Sejak setengah abad lalu penulis mengamati keberadaan Polri, tidak pernah terjadi se rendah ini tindakan penyidik dalam melaksanakan tugasnya, berbohong atas suatu peristiwa yang menghilangkan nyawa orang lain. Yang ada biasanya mengubah tuduhan sebagai melanggar pasal 340 kitab Undang Undang Pidana menjadi pasal 338 yang ancaman hukumnya lebih rendah. Jarang ada penyidik yang berani menyebutkan suatu peristiwa pembunuhan dengan menggunakan senjata api sebagai suatu peristiwa tembak menembak.
Dan jarang pula ada suatu peristiwa pembunuhan yang disembunyikan peristiwanya sampai tiga hari setelah kejadian. Biasanya penyidik Polri yang mengetahui adanya suatu peristiwa pembunuhan dengan menggunakan senjata api, pada hari peristiwa itupun langsung diberitahu kepada masyarakat lewat berbagai media yang ada. Pemberitahuan cepat atas suatu peristiwa pembunuhan, dimaksudkan agar masyarakat dapat diharapkan partisipasinya untuk membantu Polri menangkap pelakunya.

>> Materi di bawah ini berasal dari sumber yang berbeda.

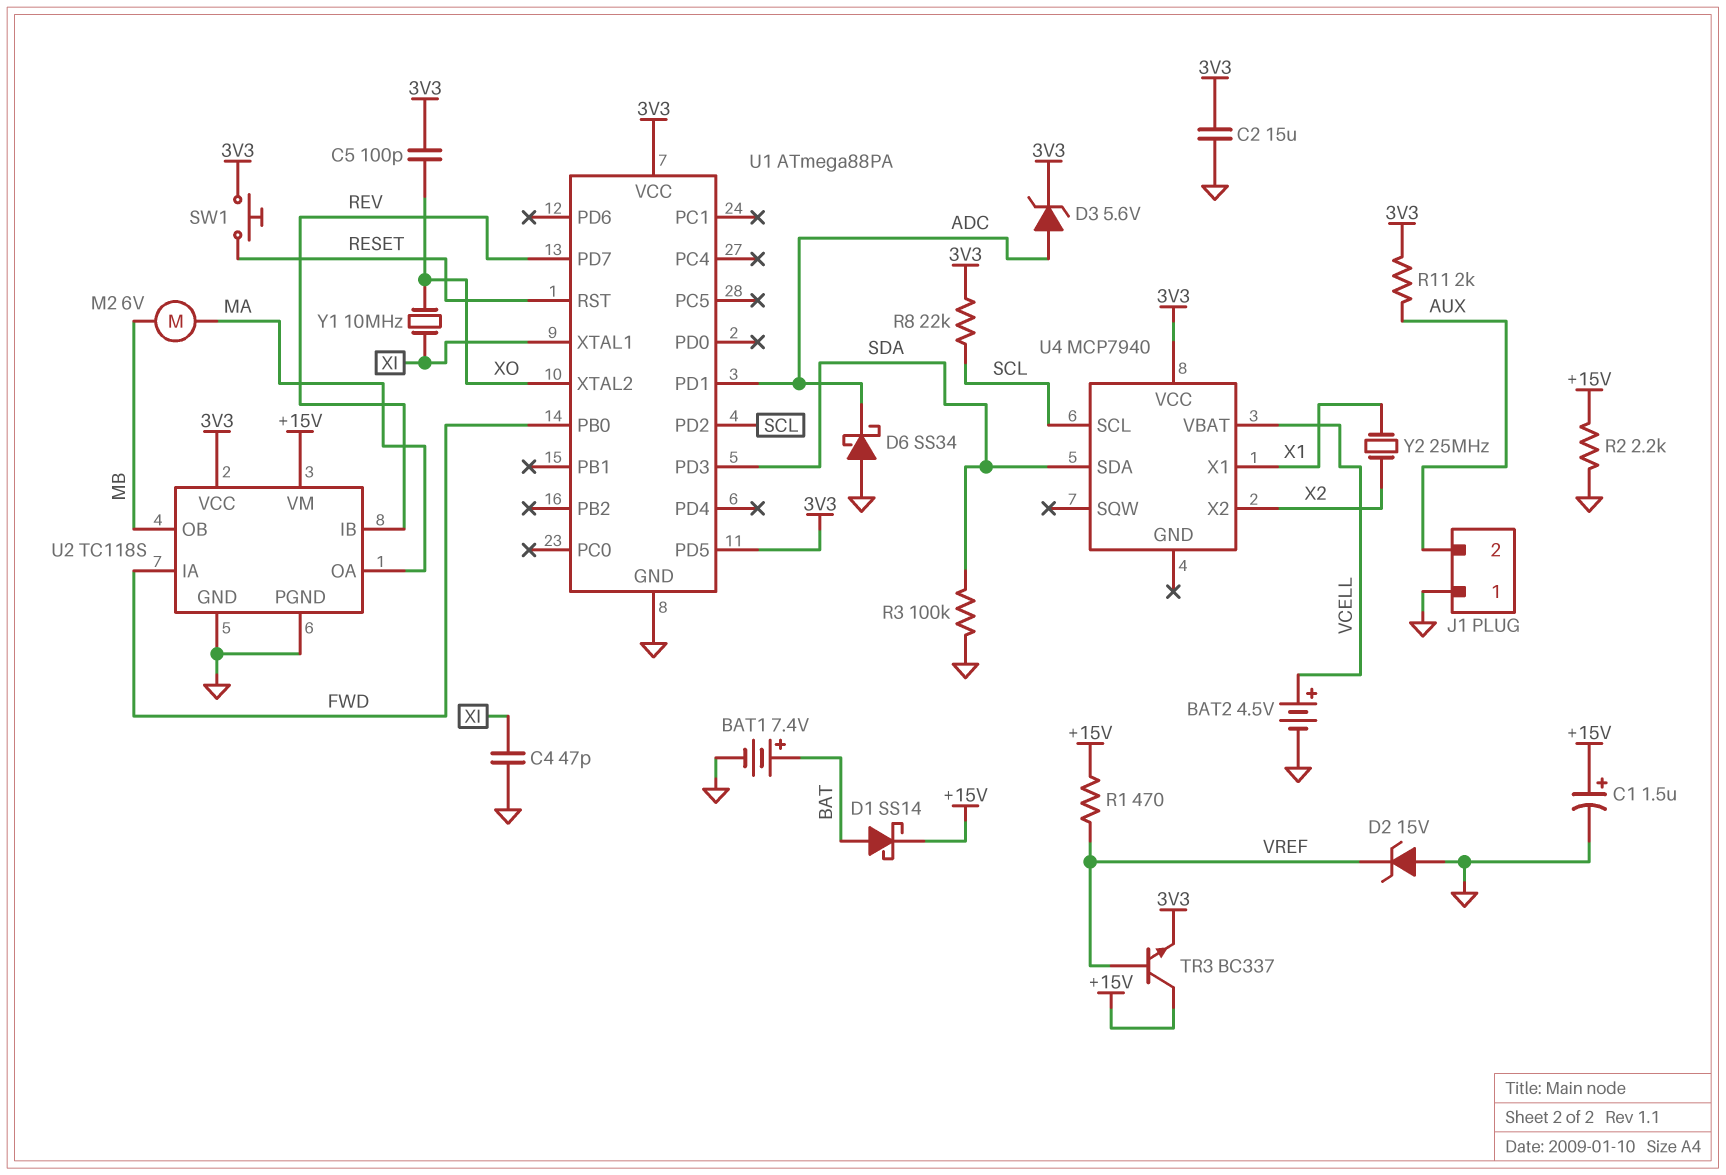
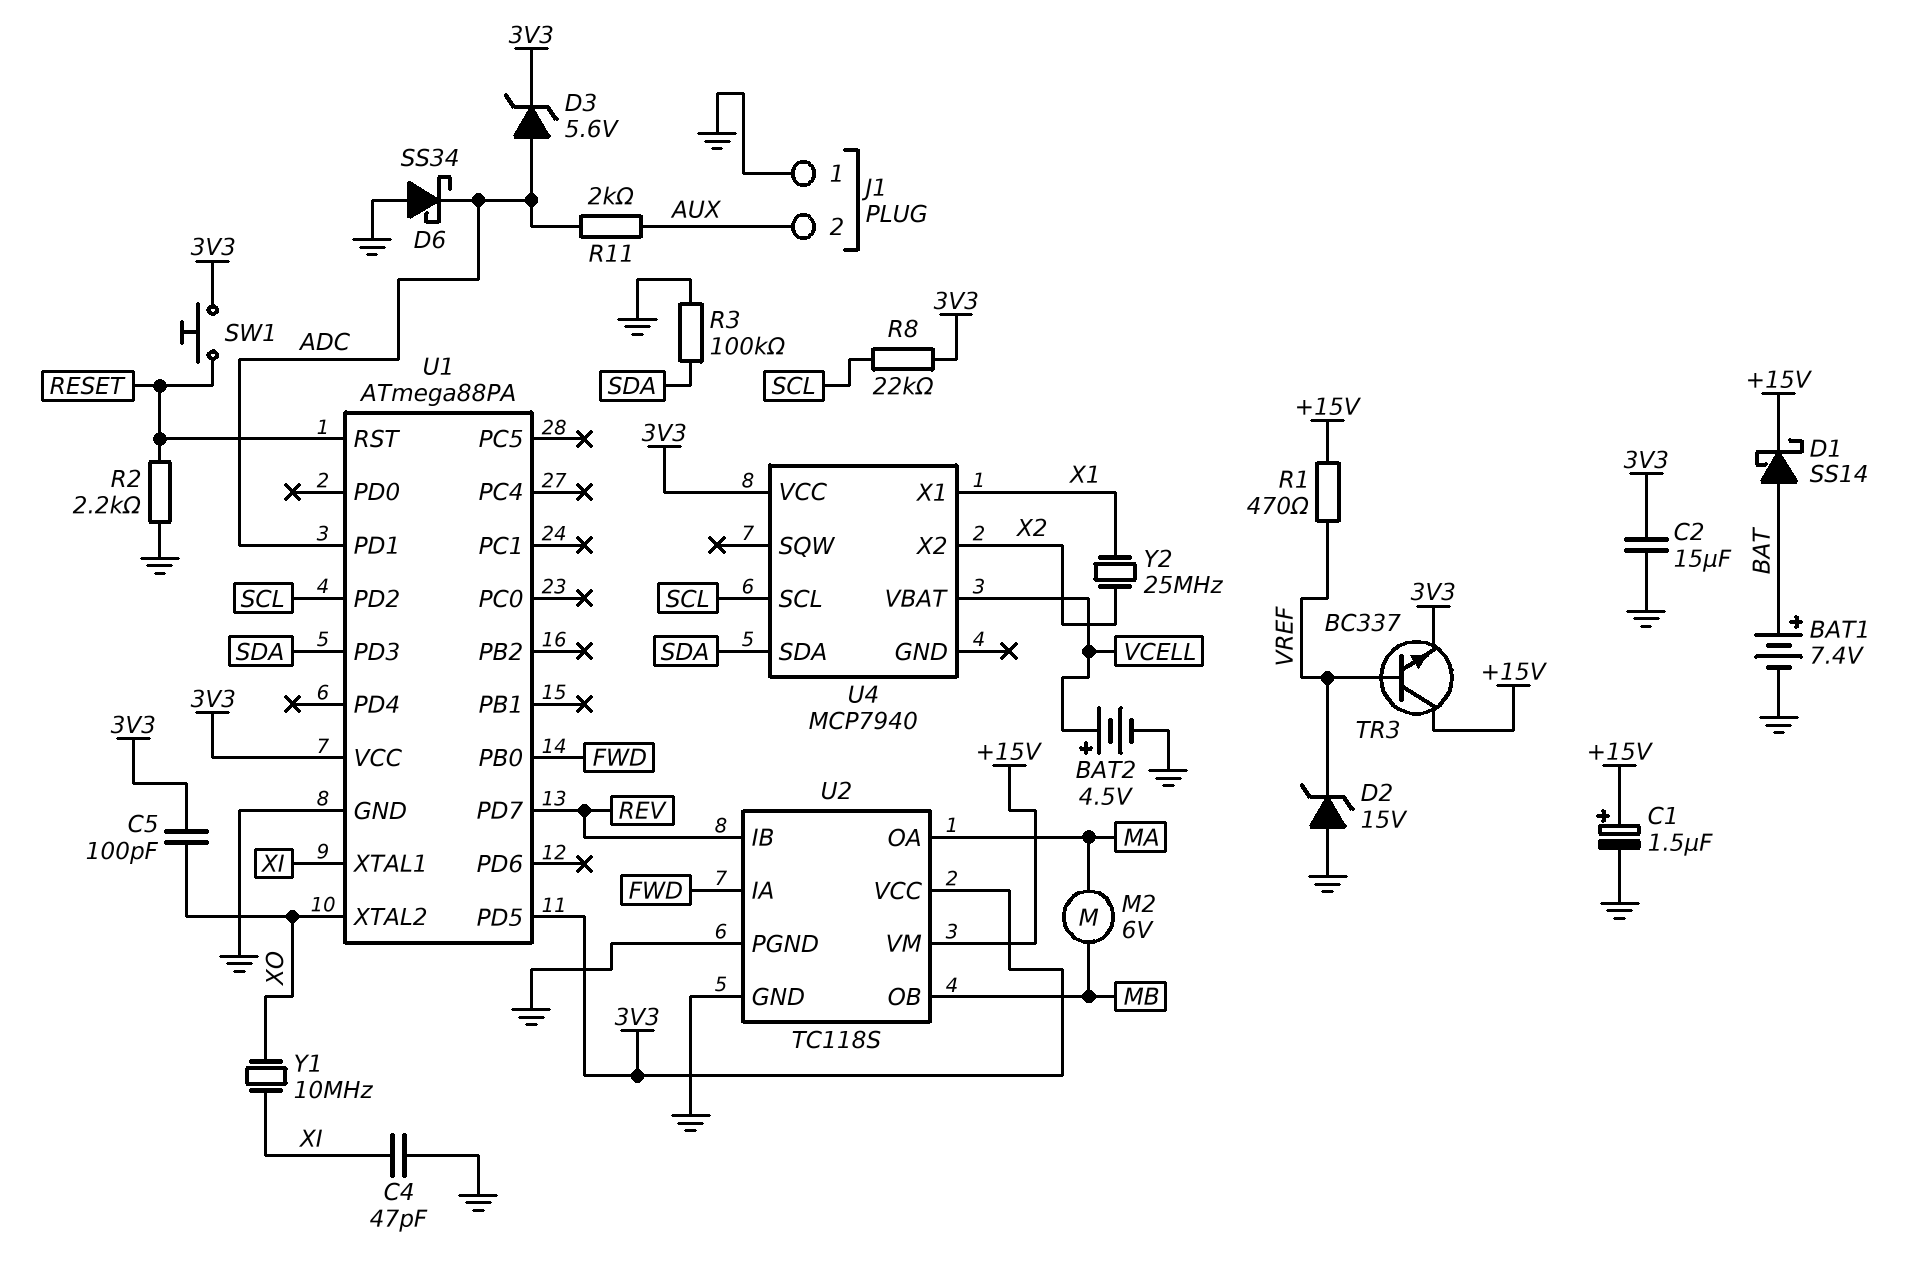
R2: 2.2k (+15V, GND) -> 2.2k (GND, RESET)
R11: 2k (3V3, AUX) -> 2k (ADC, AUX)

Dengan demikian boleh dikatakan Polri sekarang ini ‘’berada dalam keadaan mendesak’’ untuk memperbaiki citranya setelah hampir dua tahun dipimpin oleh Jenderal Pol Drs Listyo Sigit Prabowo. Penggantian sementara Kapolri agar kepercayaan masyarakat terhadap institusi ini pulih kembali seperti sebelum peristiwa pembunuhan terhadap Josua Hutabarak. Semoga***
Penulis adalah wartawan dan praktisi hukum di Jakarta
Mantan Ketua Departemen Kepolisian PWI Pusat.